You can set up foo.whatever.com
with a CNAME for myaccount.pythonanywhere.com
in your DNS. You can't include the subdirectory /foo
because DNS only deals with hostnames not paths. In case this isn't clear, bear in mind that a request to, say, http://foo.whatever.com/path/index.html
actually gets split up by your web browser. First it does a DNS lookup for just foo.whatever.com
and what it gets back is an IP address, which in this case will be one owned by PA. Then it connects to this address and makes a HTTP request which starts:
GET /path/index.html HTTP/1.1
Host: foo.whatever.com
[... other HTTP headers here...]
Note that the PA IP address doesn't appear here anywhere - that's just for the browser to know which machine on the Internet to connect to to make the request. The hostname included is that of the original request, which is the important part.
So, at this point you'll get a request coming in to PA with a Host:
header of foo.whatever.com
. At this point the PA front-end receives the request and looks up the hostname against all the registered customer domains - so, you'll need to have a web app configured with the domain foo.whatever.com
, or you'll get the PA "unconfigured domain" error. Note that (AFAIK) it does not look at the path (as far as I know) - it selects a web app based entirely on the domain.

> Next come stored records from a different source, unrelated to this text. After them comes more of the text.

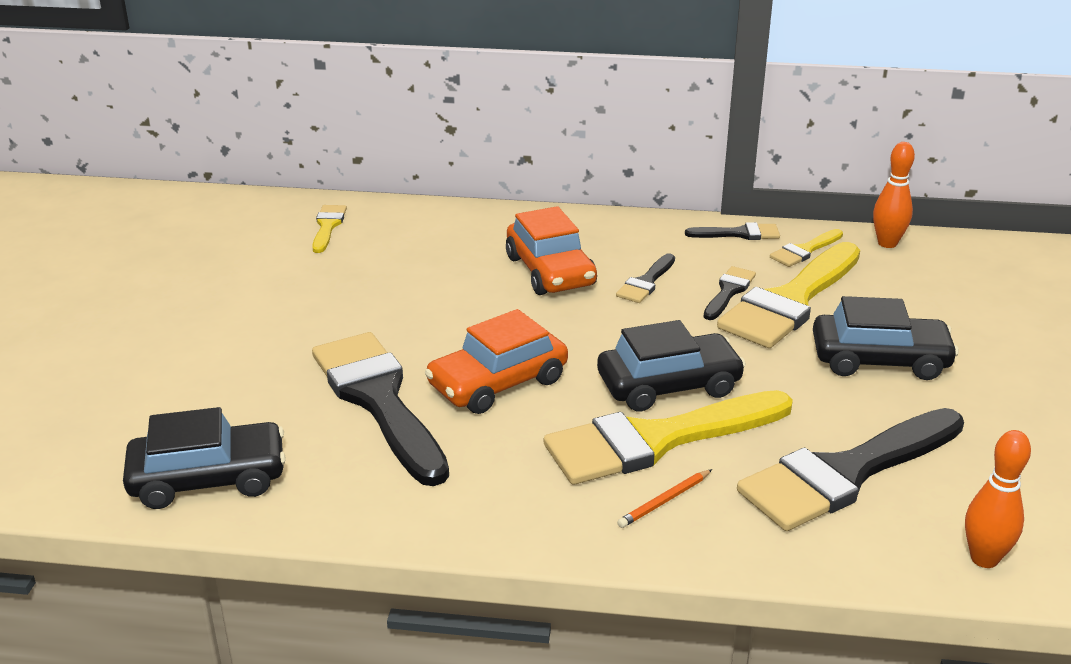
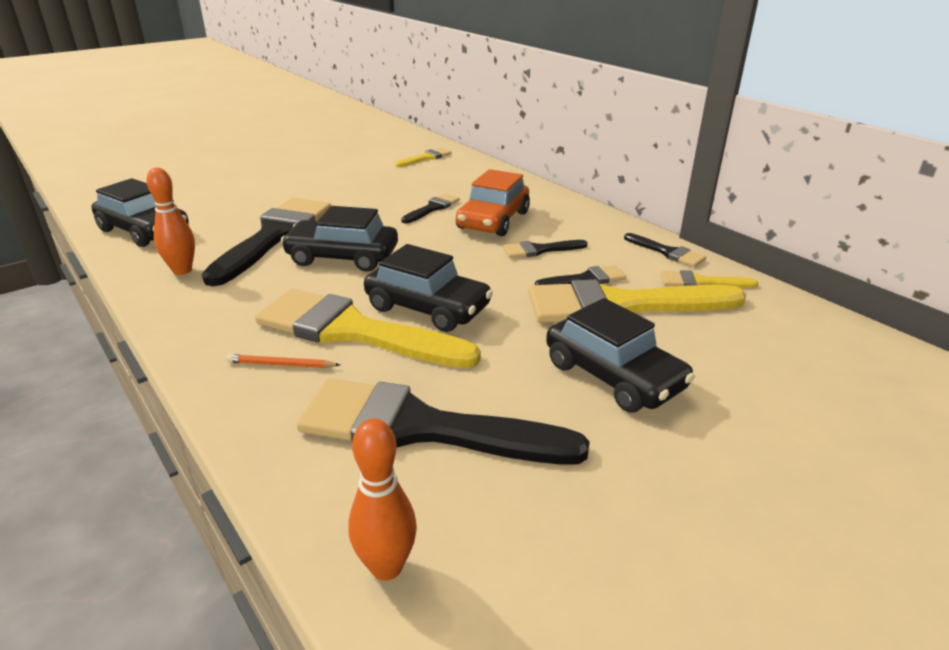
camera: 45 degrees right, 0 degrees up
(467, 286) = (432, 208): none -> black brush
(498, 383) = (342, 257): orange car -> black car
(887, 243) = (790, 308): orange bowling pin -> orange bowling pin (182, 270)

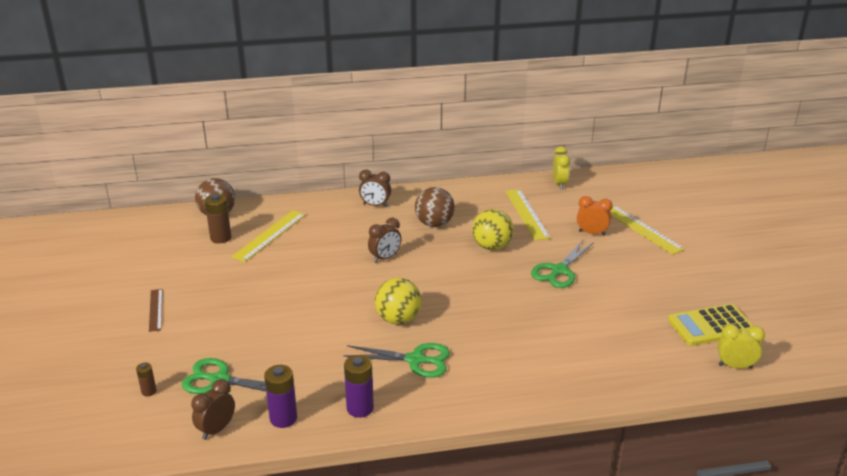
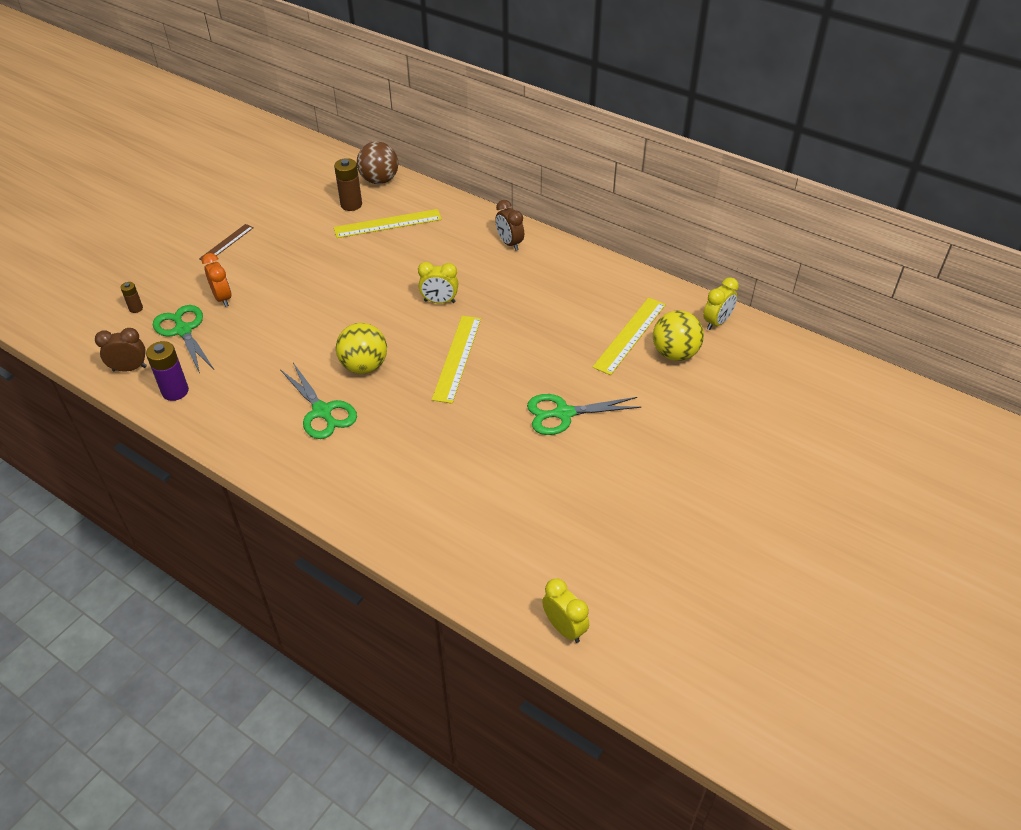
camera: 45 degrees right, 15 degrees up
(360, 408) = (228, 422): purple battery -> none
(385, 258) = (439, 301): brown clock -> yellow clock
(434, 224) = (530, 293): brown ball -> none
(492, 246) = (543, 348): yellow ball -> yellow ball (675, 353)
(592, 233) = (660, 396): orange clock -> orange clock (223, 298)
(642, 229) = (719, 426): yellow ruler -> yellow ruler (457, 358)
(711, 326) = (612, 573): yellow calculator -> none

Assuming you have a web app set up, it'll now receive the request and how it's handled is up to your code, modulo the capabilities of whatever framework you're using.
Since each PA web app only allows a single domain to be associated with it, you need to create a new one for each domain. However, if you want to handle multiple domains, I can't see any reason that you can't specify the same code back-end for multiple web apps (i.e. provide the same WSGI python file when configuring multiple domains). Since the WSGI application code has access to the HTTP Host
header (as the HTTP_HOST
environment variable as per the WSGI spec, although most frameworks make this available in a more convenient manner) then there's nothing to stop you using that as well as the path to decide which response to serve. Some frameworks may not make this so convenient, however, as they tend to assume that request routing is based solely on the path and query arguments.
With a bit more work on the WSGI application you could import the same back-end code, and just have the domain-specific WSGI application be a simple wrapper which directs requests based on the paths, which can differ between domains. This is pretty simple - you just have small, unique WSGI applications and use straightforward Python import
to include the common code to do the work. For this to work conveniently, all your WSGI apps would need to be based on the same, or very similar, frameworks.
Finally, you do have a simpler option - set up a very simple WSGI application for foo.whatever.com
that just sends an appropriate 30x
response redirecting the user to myaccount.pythonanywhere.com/foo
. Unlike DNS CNAMEs, redirects at the HTTP level can specify a target URL and not just a hostname, but be aware that the address shown in the browser will change with this approach. This may or may not be what you want.
Hopefully I've covered that in enough detail that you're more familiar with what's involved and what your choices are - let me know if you have any more specific questions.